Die einheitliche Vergütung für die Testamentsvollstreckung sei in erster Linie veranlasst durch die Höhe des Verwaltungsvermögens, denn danach richte sich der Anspruch des Testamentsvollstreckers. Ohne Erfolg begehre die Revision dagegen eine Aufteilung nach dem Zeitaufwand des Testamentsvollstreckers. Es bedürfe keiner Entscheidung, ob eine Vergütung nach Zeitaufwand der gesetzlichen Regelung entsprechen würde, denn jedenfalls werde der gesetzliche Anspruch im Streitfall durch die testamentarische Anordnung verdrängt, wonach der Verwalter eine Vergütung in Höhe von 1,5% des Bruttonachlasses verlangen könne. Eine Aufteilung nach der Höhe der Einkünfte sei danach ebenfalls ausgeschlossen.
II. Die Revision habe aber aus anderen Gründen Erfolg. Nicht folgen könne der Senat dem Finanzgericht in der Annahme, dass die Aufteilung der einheitlichen Vergütung auf die einzelnen Einkunftsarten vorgegeben sei durch die historische Zusammensetzung des Nachlasses im Zeitpunkt des Erbfalls. Zwar verstünden die Klägerin und der Testamentsvollstrecker die testamentarische Anordnung übereinstimmend so, dass der Anspruch des Testamentsvollstreckers für alle Jahre der Höhe nach begrenzt sei auf den Wert des gesamten Nachlasses im Zeitpunkt des Erbfalls, so dass der Testamentsvollstrecker von einer positiven Entwicklung des Nachlassvermögens nicht profitieren könne. Daraus lasse sich indes nicht ableiten, wie die einheitliche Vergütung auf verschiedene Einkunftsarten aufzuteilen sei.
Der maßgebliche Veranlassungszusammenhang sei nicht statisch zu verstehen. Zu berücksichtigen sei vielmehr die Zusammensetzung des Nachlasses in jedem einzelnen Veranlagungszeitraum. Insofern präge auch die tatsächlich vom Testamentsvollstrecker entfaltete Tätigkeit den Veranlassungszusammenhang. Es bedürfe keiner Entscheidung, ob stets auf die Zusammensetzung des Nachlasses am Ende des jeweiligen Veranlagungszeitraums oder auf seine über den Veranlagungszeitraum gewichtete Zusammensetzung abzustellen sei. Dies hänge von den Umständen im Einzelfall ab, insbesondere davon, wie häufig und in welchem Umfang sich die Zusammensetzung des Nachlasses geändert habe.
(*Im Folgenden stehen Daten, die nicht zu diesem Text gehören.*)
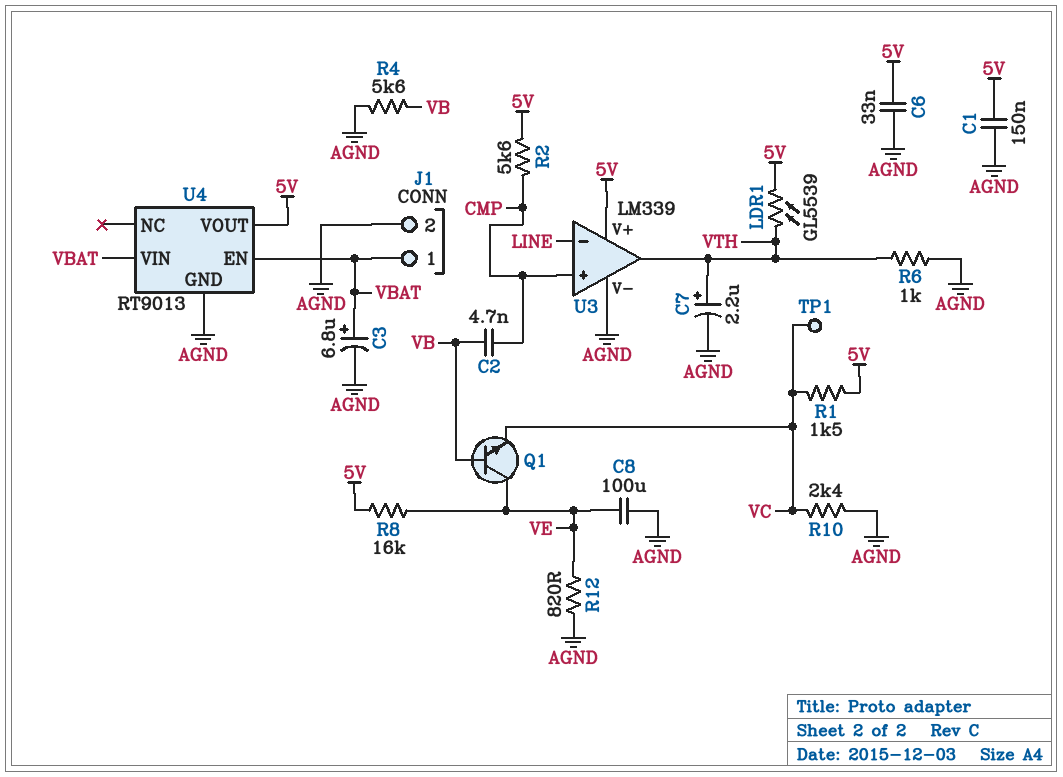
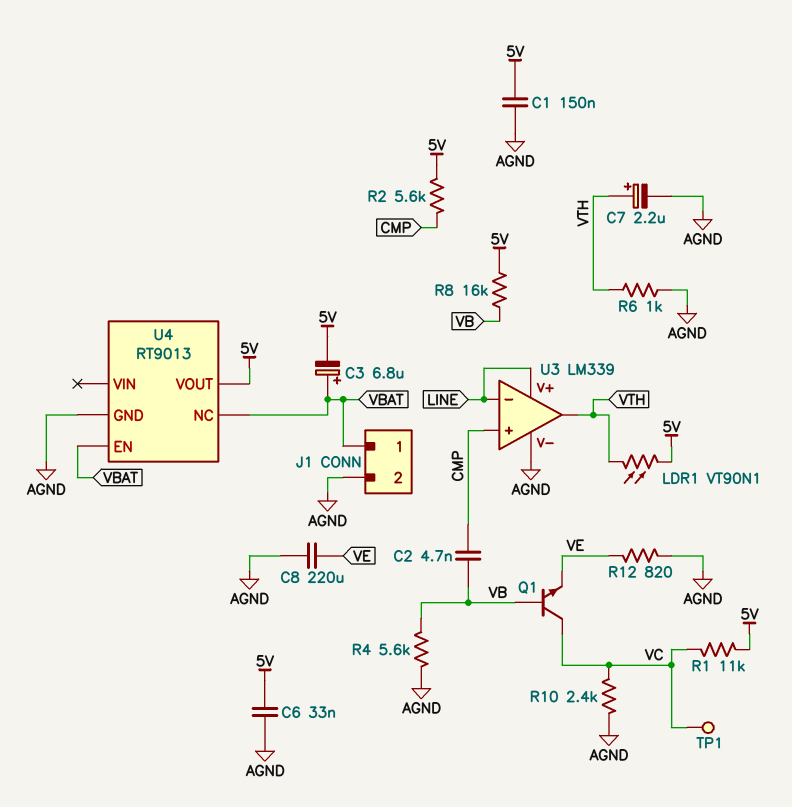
C3: 6.8uF (plus VBAT, minus AGND) -> 6.8uF (plus VBAT, minus 5V)
C8: 100uF (AGND, VE) -> 220uF (AGND, VE)
LDR1: GL5539 (5V, VTH) -> VT90N1 (5V, VTH)
Q1: NPN (B VB, C VE, E VC) -> NPN (B VB, C VC, E VE)
R1: 1.5k (5V, VC) -> 11k (5V, VC)
R8: 16k (5V, VE) -> 16k (5V, VB)
U3 pin V+: 5V -> LINE
U4 pin NC: none -> VBAT
U4 pin VIN: VBAT -> none

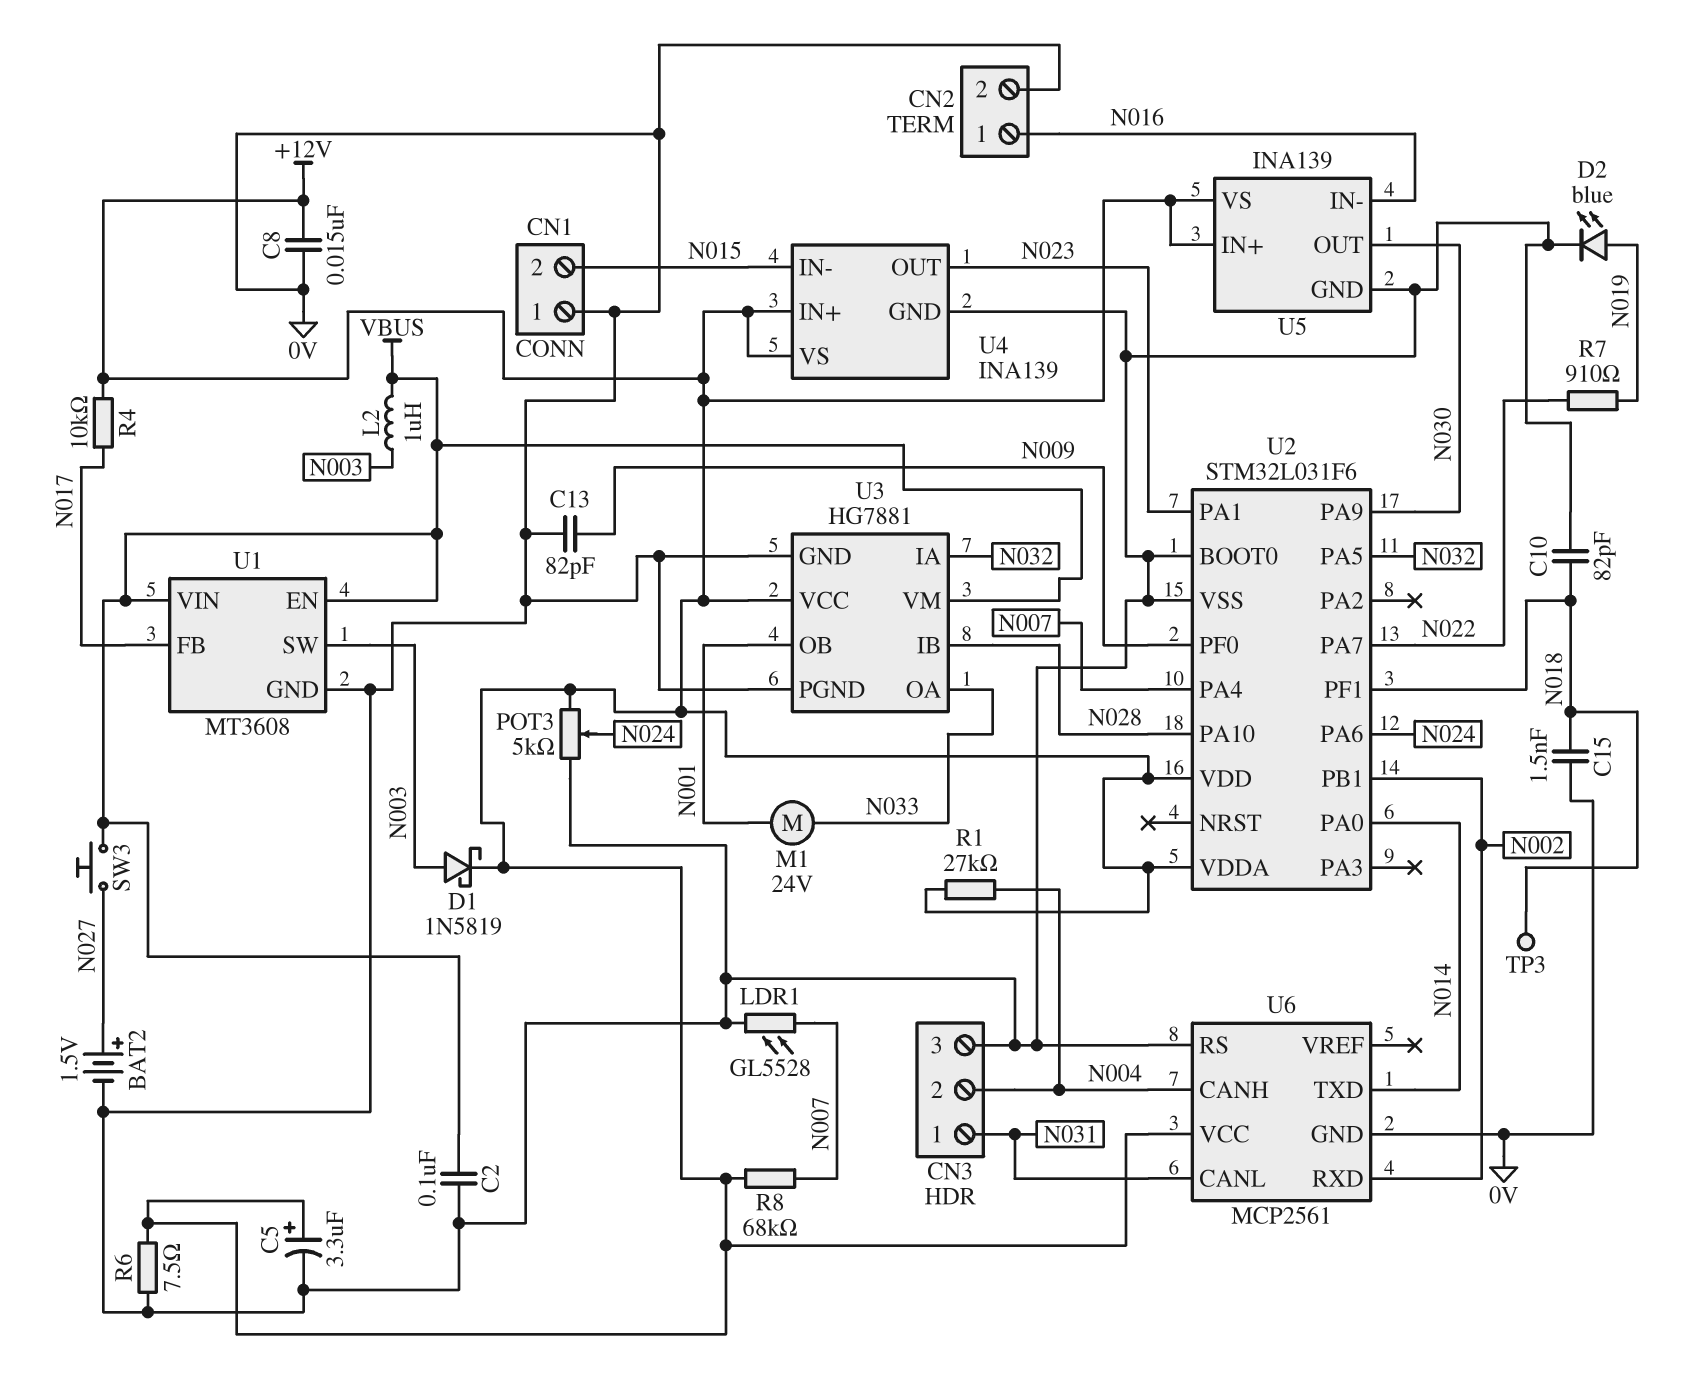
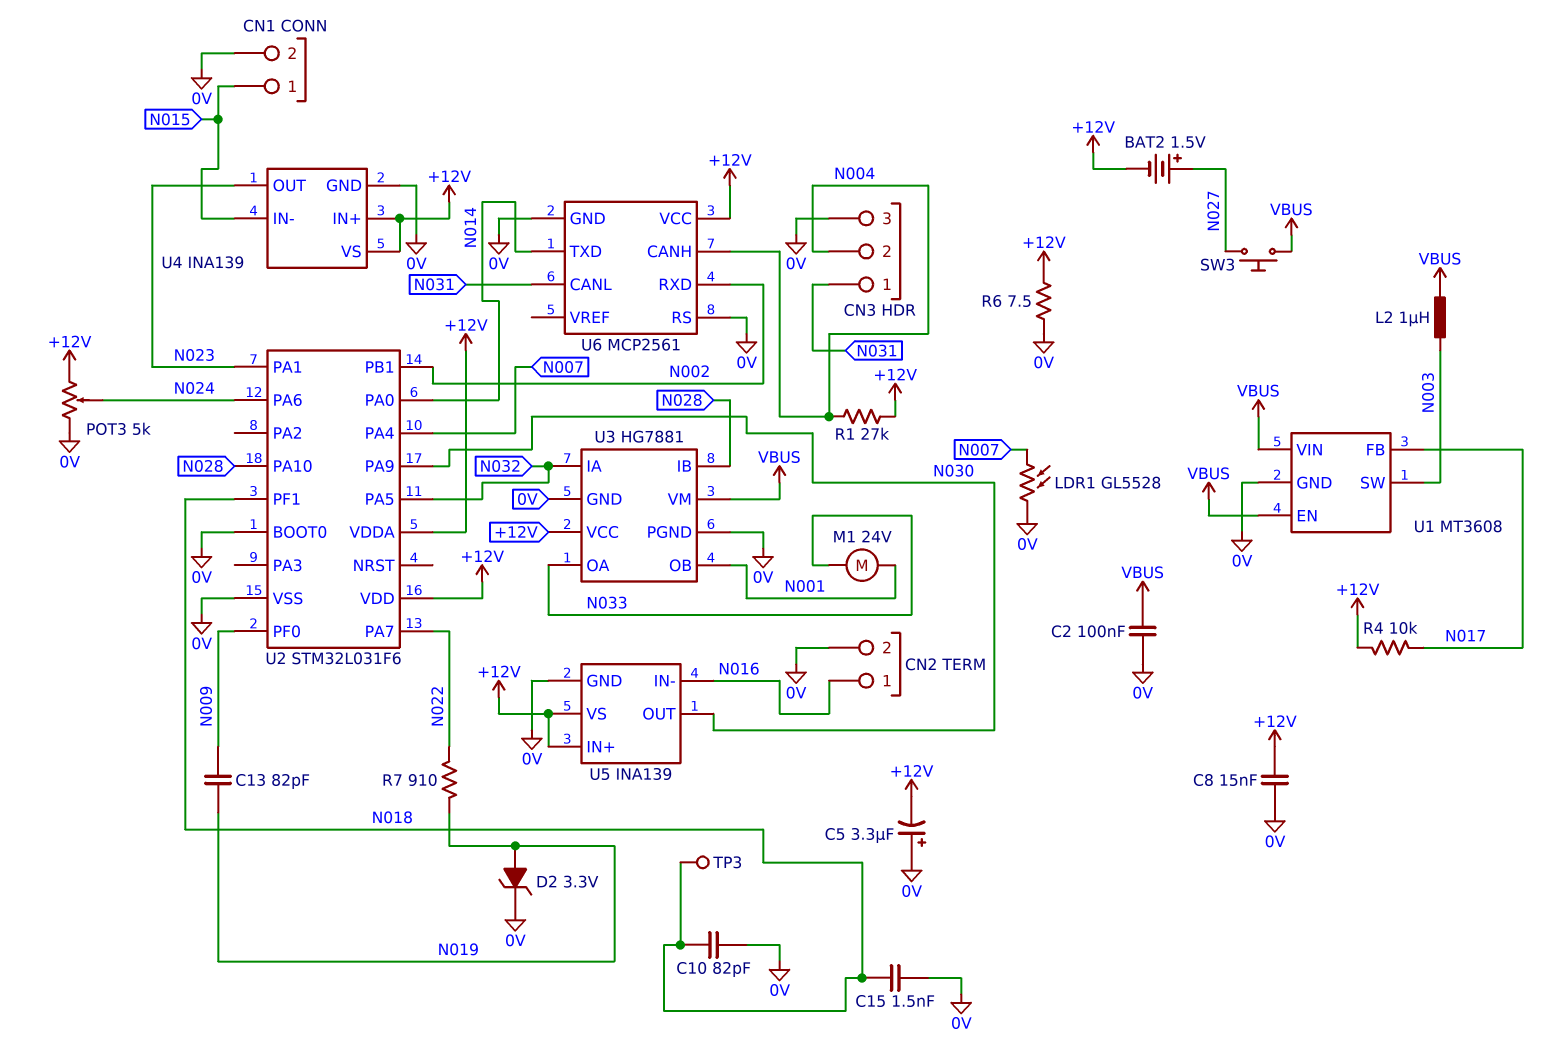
BAT2: 1.5V (plus N027, minus 0V) -> 1.5V (plus N027, minus +12V)
C5: 3.3uF (plus +12V, minus 0V) -> 3.3uF (plus 0V, minus +12V)
C13: 82pF (0V, N009) -> 82pF (N009, N019)
CN1 pin 1: 0V -> N015
CN1 pin 2: N015 -> 0V
D1: schottky 1N5819 (A N003, K +12V) -> none
D2: LED blue (A N019, K 0V) -> zener 3.3V (A N019, K 0V)
R8: 68k (+12V, N007) -> none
Über die Zusammensetzung des Nachlasses könne die Klägerin dem Finanzamt Auskunft erteilen. Für den Fall, dass sie nicht über die dazu nötigen Informationen verfüge, stünden ihr gegen den Testamentsvollstrecker entsprechende Informationsansprüche zu. Im Hinblick darauf sei eine Schätzung untunlich. Abzustellen sei auf die Verkehrswerte des im Nachlass befindlichen Vermögens. Soweit diese Werte im Einzelfall nicht sicher genug ermittelt werden könnten, seien (nur) sie zu schätzen (§ 162 AO).
Die Gegenansicht widerspreche nicht nur dem Abschnittsprinzip (§§ 2 Abs. 7, 25 Abs. 1 EStG), sie könne auch zu rechtlich nicht haltbaren Ergebnissen führen. Hätten sich im Zeitpunkt des Erbfalls nur Immobilien im Nachlass befunden, könnte die einheitliche Vergütung nach dieser Ansicht auch dann noch in voller Höhe abgezogen werden, wenn sich später nur noch Kapitalvermögen im Nachlass befinde. Das würde § 20 Abs. 9 Satz 1 EStG widersprechen. Im umgekehrten Fall wäre der Werbungskostenabzug wegen § 20 Abs. 9 Satz 1 EStG ab dem Jahr 2009 vollständig ausgeschlossen, auch wenn sich im Nachlass nur noch Immobilien befänden. Das widerspräche dem objektiven Nettoprinzip.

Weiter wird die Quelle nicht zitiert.